Quant à la préoccupation du nombre, bien comprise, elle n'est pas pour
l'Église une tentation ou un mal, mais un devoir et un bien. Définie par saint
Paul comme le " Corps " du Christ et sa " plénitude " (33), l'Église est dans le
monde le sacrement visible du Christ; sa mission est d'étendre à tous les hommes
le lien sacramentel qui l'unit à son Seigneur glorifié. Aussi ne peut-elle que
vouloir donner à tous, enfants comme adultes, le sacrement premier et
fondamental du baptême.
Ainsi comprise, la pratique du baptême des enfants est authentiquement
évangélique, car elle a une valeur de témoignage; elle manifeste en effet la
prévenance de Dieu et la gratuité de l'amour qui enveloppe notre vie: " Ce n'est
pas nous qui avons aimé Dieu, mais lui qui nous a aimés... Nous aimons parce que
Dieu lui-même nous a aimés le premier (34). " Même chez l'adulte, les exigences
qu'entraîne la réception du baptême (35) ne doivent pas faire oublier que " ce
n'est pas à cause d'actes méritoires que nous aurions accomplis, mais dans sa
miséricorde, que Dieu nous a sauvés par le bain de la nouvelle naissance et le
renouveau de l'Esprit-Saint " (36).
III. QUELQUES DIRECTIVES PASTORALES
27. S'il n'est pas possible d'admettre certaines propositions actuelles,
telles que l'abandon définitif du baptême des petits enfants et la liberté du
choix - quels qu'en soient les motifs - entre baptême immédiat et baptême
différé, on ne peut cependant nier la nécessité d'un effort pastoral approfondi,
et à certains égards renouvelé. Il convient maintenant d'en indiquer les
principes et les grandes lignes.
Principes de cette pastorale
28. Il importe de rappeler d'abord que le baptême des petits enfants doit
être considéré comme une grave mission. Les questions qu'elle pose aux pasteurs
ne sauraient être résolues que dans une attention fidèle à la doctrine et à
l'agir constant de l'Église.
Concrètement, la pastorale du baptême des petits enfants devra s'inspirer de
deux grands principes, dont le second est subordonné au premier:
1) Le baptême, nécessaire au salut, est le signe et l'instrument de l'amour
prévenant de Dieu qui délivre du péché originel et communique la participation à
la vie divine: de soi, le don de ces biens aux petits enfants ne saurait être
différé.
2) Des garanties doivent être assurées pour que ce don puisse se développer
par une véritable éducation de la foi et de la vie chrétienne, en sorte que le
sacrement atteigne sa totale " vérité " (37). Elles sont normalement fournies
par les parents ou la famille proche, bien que diverses suppléances soient
possibles dans la communauté chrétienne. Mais si ces garanties ne sont pas
sérieuses, on pourra être amené à différer le sacrement, et on devra même le
refuser si elles sont certainement nulles.
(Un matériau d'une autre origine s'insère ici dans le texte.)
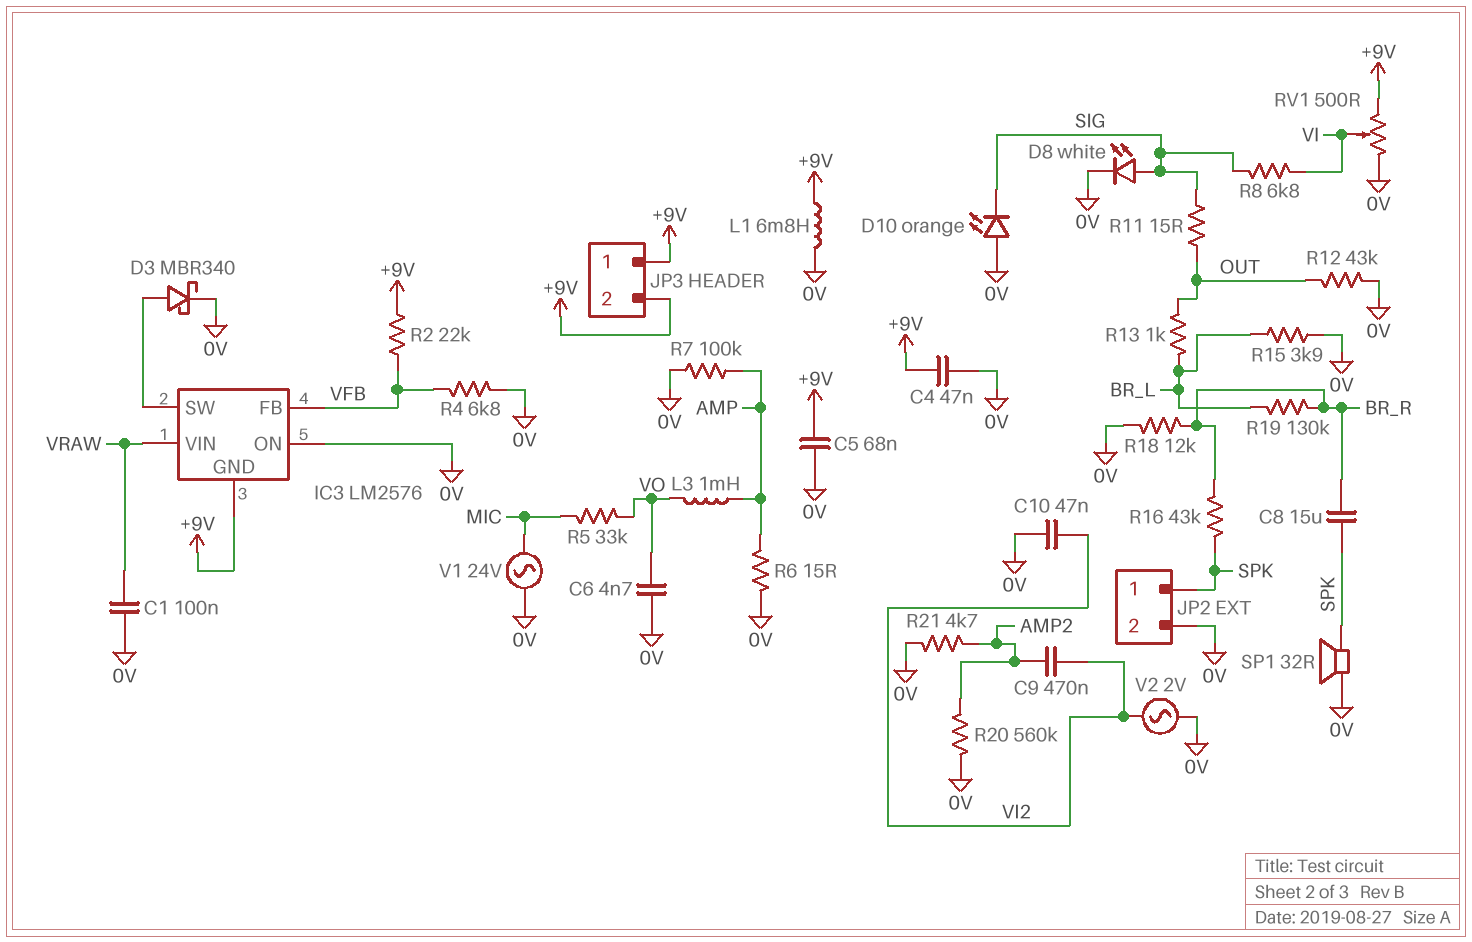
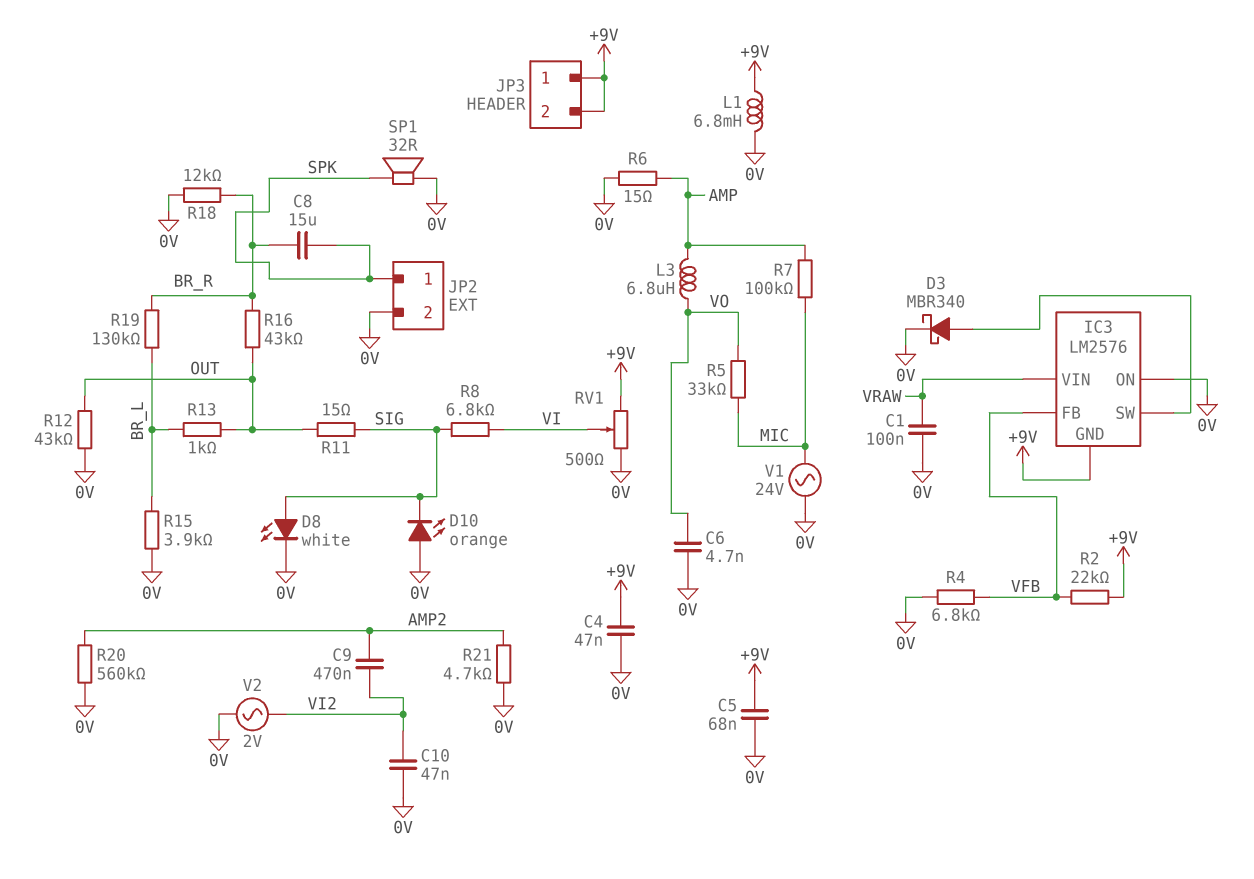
L3: 1mH (AMP, VO) -> 6.8uH (AMP, VO)
R7: 100k (0V, AMP) -> 100k (AMP, MIC)
R16: 43k (BR_R, SPK) -> 43k (BR_R, OUT)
Le dialogue des pasteurs et des
familles croyantes
29. Tenant compte de ces deux principes, la réflexion sur les cas concrets se
fera au cours d'un dialogue pastoral entre le prêtre et la famille. Pour le
dialogue avec les parents qui sont des chrétiens régulièrement pratiquants, les
normes sont données dans les Préliminaires du Rituel. Il suffit d'en rappeler
ici deux points plus significatifs.
En premier lieu, une grande importance est attribuée à la présence et à la
participation: active des parents à la célébration; ils ont désormais la
priorité sur les parrains et marraines, dont la présence ne cesse pourtant pas
d'être demandée, car leur concours éducatif est précieux et éventuellement
nécessaire.
En second lieu, la préparation du baptême tient une grande place. Les parents
doivent y penser, avertir leurs pasteurs de la naissance attendue, se disposer
spirituellement. De leur côté, les pasteurs visiteront et rassembleront les
familles, leur donneront la catéchèse et les avis opportuns, les feront enfin
prier pour les enfants qu'elles s'apprêtent à accueillir (38).
Pour déterminer le temps de la célébration elle-même, on s'en tiendra aux
indications du Rituel: " Il faut tenir compte tout d'abord de la santé de
l'enfant, pour qu'il ne soit pas privé du bienfait de ce sacrement; ensuite de
la santé de la mère, afin qu'elle puisse autant que possible être présente à la
cérémonie; enfin, pourvu que cela ne constitue pas un obstacle au plus grand
bien de l'enfant, de la nécessité pastorale, c'est-à-dire du temps suffisant
pour la préparation des parents et l'organisation de la cérémonie, pour que la
nature du rite puisse être manifestée de façon adaptée. " Le baptême aura donc
lieu sans aucun retard si l'enfant est en péril de mort, ou, normalement, " au
cours des premières semaines qui suivent la naissance " (39).
Le dialogue des pasteurs avec les
familles peu croyantes ou non chrétiennes
30. Les pasteurs peuvent se trouver en présence de parents peu croyants et
pratiquants occasionnels, ou même de parents non chrétiens qui, pour des raisons
dignes de considération, demandent le baptême pour leurs enfants.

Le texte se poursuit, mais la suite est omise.